There are several reasons why I love spending a few days camping in the mountains, a civilized distance removed from civilization. Firstly, you can wear the same underwear for five or six days, and no one looks at you like that’s a bad thing. To be sure, when I returned home, I couldn’t get a hug out of my wife or daughters until I’d been in the shower for about twenty minutes. Fair enough, but I’ve always maintained that the best defense against predators in the wild is simply to smell worse than they do. The look on the face of the lass behind the counter at the liquor store in South Fork  when we dropped in for a resupply was, I believe, testament to the effectiveness of my strategy. Second, the high country is about the only place on earth where bacon is officially recognized as a health food. A day spent hiking and wading above ten thousand feet demands at lest half a pound every breakfast. Thirdly, sipping a red beer in the morning sunshine, sitting by a river somewhere, is a sure sign that despite the general gloom of the times, life isn’t so bad after all.

We headed south from Salida to two or three places we’d only visited in our imaginations previously, lines on a map transformed into memories of backcountry splendor and reverence. On a couple of days we hiked from camp up high into tiny little tributaries, close enough to the continental divide it seemed you could almost reach out and touch the peaks, in reality still two days distant. At this elevation summer was long gone, the trees stripped bare save the odd stand of aspen or willows holding out against the inevitability of winter’s approach, their remaining leaves pale, bleached of life and color.
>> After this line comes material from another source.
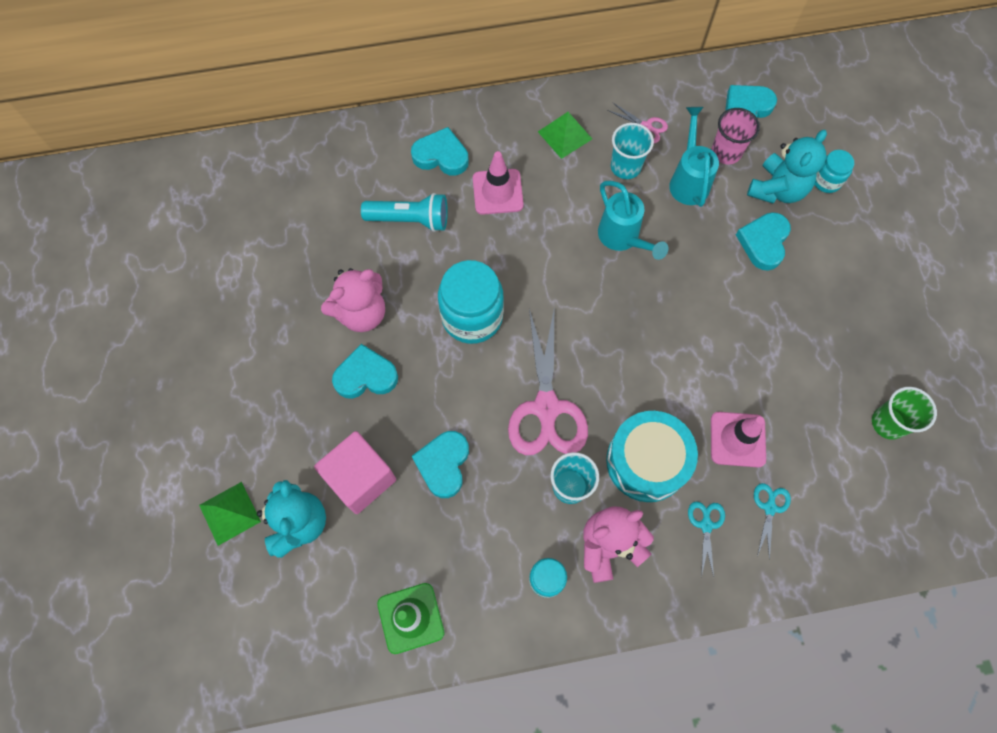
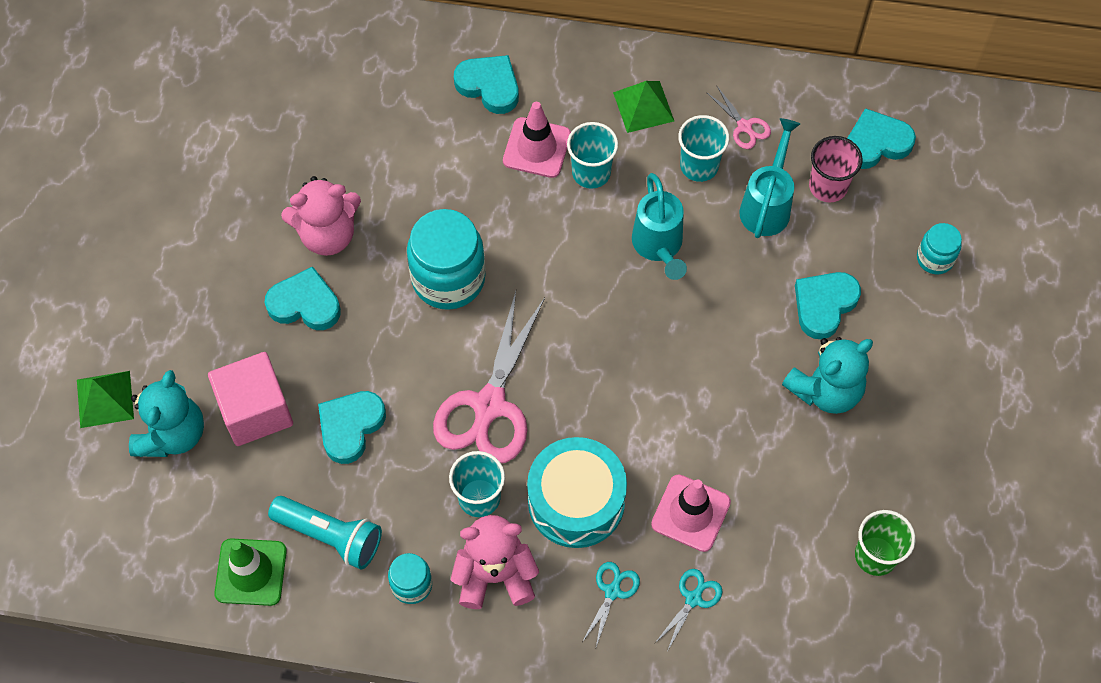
camera: 20 degrees right, 5 degrees down
(410, 220) = (424, 148): turquoise flashlight -> turquoise flashlight (330, 536)
(547, 198) = (591, 172): none -> turquoise cup
(777, 189) = (869, 249): turquoise teddy bear -> turquoise teddy bear (825, 390)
The water up here was skinny and gin clear, the fish spooky. Once in a while a brookie or two still hovered over a redd, their bellies and fins a brilliant neon orange. We took care to leave these ones alone, their ability to survive and reproduce in such places quite humbling to a goretex clad fisherman in need of a zero degree sleeping bag and a bottle of Jack to keep him warm at night.
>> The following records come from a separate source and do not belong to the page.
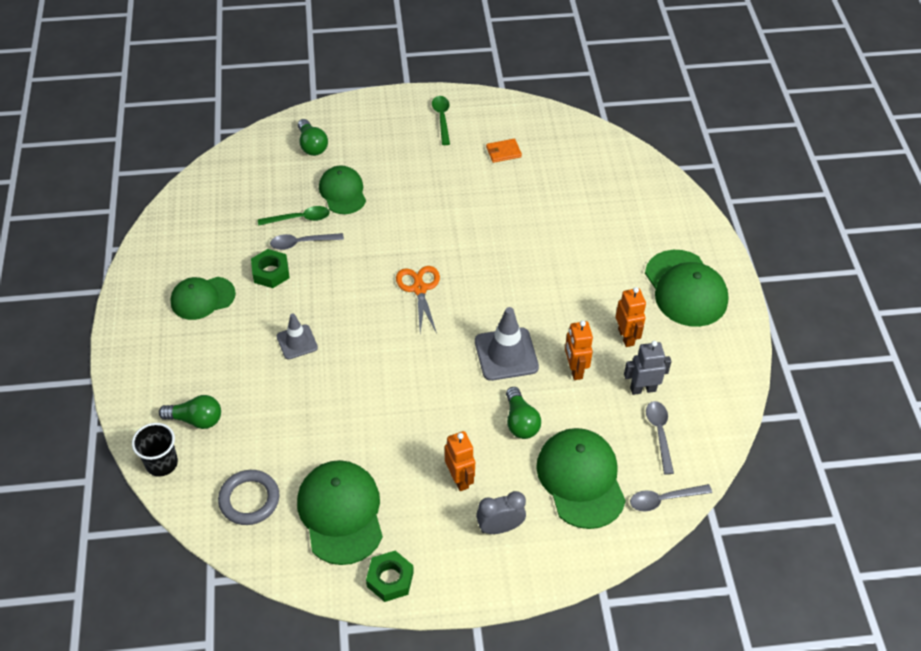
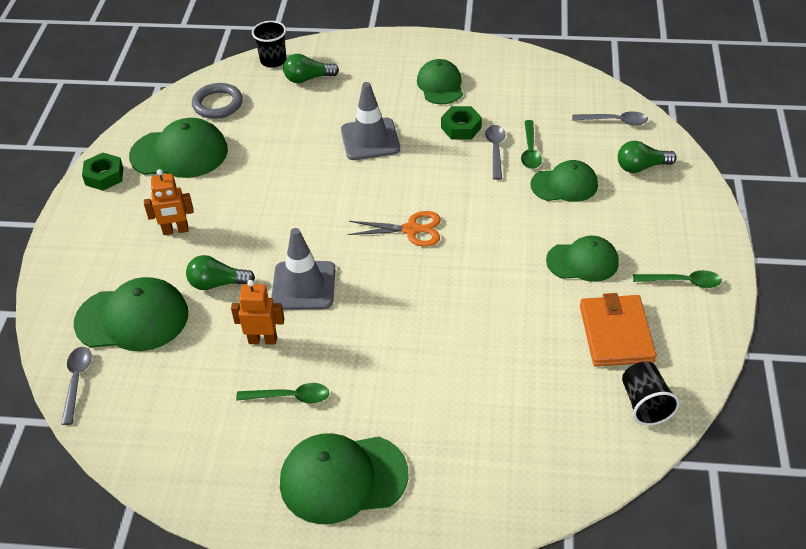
camera: 105 degrees right, 5 degrees down
(196, 419) = (308, 78): green light bulb -> green light bulb turned 60 degrees clockwise
(297, 342) = (370, 139): grey traffic cone -> grey traffic cone, size x1.62
(433, 175) = (582, 261): none -> green cap
(500, 527) = (114, 250): grey clock -> none
(503, 152) = (616, 333): orange wallet -> orange wallet, size x1.98
(563, 135) = (645, 404): none -> black cup
(626, 337) = (290, 397): orange robot -> green spoon
(643, 389) = (214, 396): grey robot -> none
(659, 433) = (153, 397): grey spoon -> grey spoon (614, 121)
A lunch of summer sausage and cheese, washed down with a beer while sheltering under a friendly spruce from an afternoon hailstorm was for me an undoubted highlight of the trip. Watching a hailstone, perfect and multifaceted like a diamond, slowly softening and drawn into the warmth of the earth started me to thinking of the great cycle of life, death and rebirth, and of how many others before me, both two legged and four, had perhaps sheltered under this very tree in like circumstances. Such it seems are the consequences for a mind distanced even somewhat from the distractions and seductions of everyday life. Alas, I came back down from the mountain with no new insight into our ultimate purpose, no pearls of wisdom to share, but with an enhanced appreciation of the intricacies of life and our own minor place in it.

On the day I took the camera along, we fished lower down on the main stem of the river, the water and fish bigger, the scenery no less spectacular. Once again the fish were hungry, eager to pack down as many calories as possible before temperatures dropped and the food chain went into hibernation.

By the last morning, my fifty year old bones were beginning to rebel against the confines of my sleeping bag, my faithful paco pad somehow not quite as cushy as it seemed twenty years ago. In my single days, I would have been happy to stay out there for  few more weeks, but nowadays other things tug at my heartstrings also, and it was time to head back home and reunite with my brood. But the primary mission was accomplished – batteries recharged, a couple more lines on the map filled in, and several more noted for future exploration.